İngiltere'de Henry Widdowson (1978), Christopher Brumfit (1979) ve Keith Johnson (1982) gibi dil öğretim uzmanları iletişim amacıyla yapılacak yabanbcı dil öğretim programlarının hazırlanmasında kavramsal-işlevsel (notional-functional) yaklaşımdan ve sınıf içinde kullanılacak yöntem olarak da iletişimci yöntemden söz etmektedirler. Bu uzmanların en önde gelen ortak kanıları dilin öğretimde hangi yöntem kullanılırsa kullanılsın, ders programının hazırlanışında diğer bazı yöntemlerle uzlaşma yoluna gidilmesi yönündedir. Böyle bir uzlaşma öğrencilerin gereksinimlerine ve öğretim durumunun koşullarına göre ayarlanır.

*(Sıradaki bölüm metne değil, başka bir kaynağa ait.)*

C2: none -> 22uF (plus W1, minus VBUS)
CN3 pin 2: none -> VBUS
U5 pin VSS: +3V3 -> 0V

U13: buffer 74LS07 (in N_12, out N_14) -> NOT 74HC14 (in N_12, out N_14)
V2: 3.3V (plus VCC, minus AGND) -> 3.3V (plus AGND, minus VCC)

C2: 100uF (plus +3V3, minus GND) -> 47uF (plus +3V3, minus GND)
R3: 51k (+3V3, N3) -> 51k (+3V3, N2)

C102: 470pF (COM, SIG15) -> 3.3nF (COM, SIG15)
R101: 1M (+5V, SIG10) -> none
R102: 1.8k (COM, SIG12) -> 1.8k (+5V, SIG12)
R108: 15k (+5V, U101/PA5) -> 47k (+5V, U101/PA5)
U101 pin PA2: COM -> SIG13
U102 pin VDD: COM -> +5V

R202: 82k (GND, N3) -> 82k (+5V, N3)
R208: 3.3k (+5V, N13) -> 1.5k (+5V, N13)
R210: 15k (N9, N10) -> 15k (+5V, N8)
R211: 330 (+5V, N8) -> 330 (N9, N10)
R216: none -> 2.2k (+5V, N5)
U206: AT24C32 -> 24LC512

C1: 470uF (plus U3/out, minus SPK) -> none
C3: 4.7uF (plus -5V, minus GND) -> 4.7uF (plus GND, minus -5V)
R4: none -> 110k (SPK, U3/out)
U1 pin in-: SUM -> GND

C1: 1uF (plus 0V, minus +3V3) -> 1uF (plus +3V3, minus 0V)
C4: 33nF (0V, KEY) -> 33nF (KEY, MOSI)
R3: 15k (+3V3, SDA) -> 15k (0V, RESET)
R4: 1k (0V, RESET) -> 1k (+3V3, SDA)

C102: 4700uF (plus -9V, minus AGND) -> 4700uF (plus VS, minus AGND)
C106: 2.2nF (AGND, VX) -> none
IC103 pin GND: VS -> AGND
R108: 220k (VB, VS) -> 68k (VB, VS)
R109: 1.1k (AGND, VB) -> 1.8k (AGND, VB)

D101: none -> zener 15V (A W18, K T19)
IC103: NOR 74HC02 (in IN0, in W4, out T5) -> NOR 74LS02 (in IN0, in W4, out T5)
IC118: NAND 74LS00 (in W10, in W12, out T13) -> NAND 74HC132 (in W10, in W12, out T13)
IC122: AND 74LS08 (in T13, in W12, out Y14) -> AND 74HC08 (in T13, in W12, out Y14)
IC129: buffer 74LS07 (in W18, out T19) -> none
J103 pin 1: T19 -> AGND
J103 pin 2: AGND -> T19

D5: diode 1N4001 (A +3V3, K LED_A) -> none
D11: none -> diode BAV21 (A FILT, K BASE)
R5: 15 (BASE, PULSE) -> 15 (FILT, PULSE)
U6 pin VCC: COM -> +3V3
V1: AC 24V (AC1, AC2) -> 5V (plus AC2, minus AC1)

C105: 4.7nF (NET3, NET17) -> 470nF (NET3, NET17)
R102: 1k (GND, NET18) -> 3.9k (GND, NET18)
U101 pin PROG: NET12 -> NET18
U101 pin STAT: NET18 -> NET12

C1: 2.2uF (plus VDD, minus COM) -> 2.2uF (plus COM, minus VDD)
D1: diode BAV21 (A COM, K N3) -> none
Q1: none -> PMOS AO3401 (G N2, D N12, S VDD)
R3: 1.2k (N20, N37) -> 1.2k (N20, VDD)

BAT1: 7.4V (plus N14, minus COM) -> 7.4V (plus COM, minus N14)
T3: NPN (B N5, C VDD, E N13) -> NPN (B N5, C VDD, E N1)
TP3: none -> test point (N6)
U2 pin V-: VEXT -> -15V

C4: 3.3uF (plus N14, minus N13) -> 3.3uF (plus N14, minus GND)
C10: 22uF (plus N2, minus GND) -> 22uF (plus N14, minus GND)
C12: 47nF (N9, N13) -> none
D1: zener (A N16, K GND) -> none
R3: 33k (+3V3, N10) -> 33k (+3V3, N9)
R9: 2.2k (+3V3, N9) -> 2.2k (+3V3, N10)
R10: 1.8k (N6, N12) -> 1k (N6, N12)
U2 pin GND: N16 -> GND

Dil öğretiminde genelde öngörülen yaklaşım cümle yapılarının örneklerle aktarılması ve daha sonra değişik alıştırmalarla örneğin pekiştirilmesidir. Burada ana hedef dilin genel yapı sisteminin öğrenilmesini sağlamaktır. Bir başka deyişle, bu yaklaşımdaki esas amaç kurallara uygun cümle kurma becerisini öğrenciye kazandırmaktır. Oysa ki, iletişimci yöntemi savunanlar bu zincirin karşısındadırlar. Yani kurallarına uygun cümle üretme aşamsı onların görüşüne göre son aşama olmalıdır. Onlara göre dilin öğrenme sürecinde öğrencinin geçirdiği zihinsel süreç önemli bir yer tutar. Bu yönteme göre öğrenciler kalıpları ezberlemek yerine öğrendiklerini anlamaya ve kavramaya yönlendirilir. Geçirdiği zihinsel süreç sonrasında amaç, anladıklarını ve kavradıklarını uygulama sahasına koymalarını sağlamaktır. Onlar için iletişim bireyin kendisini araştırması ve bulması için gerekli olan bir varoluş sürecidir. Widdowson (1978), dil öğretiminde iletişim olayının ancak çeşitli ortam ve aşamalara göre cümlelerin uygun bir ifadeye dönüştürüldüğünde gerçekleşeceğini savunur. Yani iletişim öğrencinin cümleler kurmasıyla değil, bu cümleleri sınıflandırması, sorular sorması, başka bir deyişle bir görüş ifadesi haline getirmesiyle gerçekleşir. Cümlelerin kuruluşunda önemli olan kuralları bilmek, o dili öğrendim diyebilmenin sadece bir yönünü oluşturur ve bu yön tek başına bir değer taşımaz. Bu bilgi iletişim süreci içinde cümlelerin hangi anlamlara gelebileceğinin bilinmesiyle desteklenmelidir. Yine Widdowson'a göre bu iki benzer anlayış arasındaki anlam açıkça belirtilmelidir. Birinci anlamda, öğelerin dilin yapısındaki işlevleri, diğerinde ise, bu öğelerin iletişim faaliyetlerinde üstlendikleri yeni işlevleri söz konusudur. Widdowson bu anlam farkını daha iyi açıklamak amacıyla birincisine önem, ikincisine de değer sınıflandırmalarını yakıştırmıştır. Örneğin: Şimdiki zamanın öğretiminde genelde öngörülen yaklaşım, anlamı ifade edecek bir ortam yaratmayı, örneğin öğretmenin kapıya doğru yürüyüp, kapıya yürüyorum (I am walking to the door) demesi ondan sonra da öğrencilere sırasıyla (I am walking to the door. He is walking to the door. They are walking to the door.) şeklinde söyletmesi düşünülür. Bu, Widdowson'a göre yorum gerektirmeyen olaylara yorum getirmeyi öğretmekten başka birşey değildir.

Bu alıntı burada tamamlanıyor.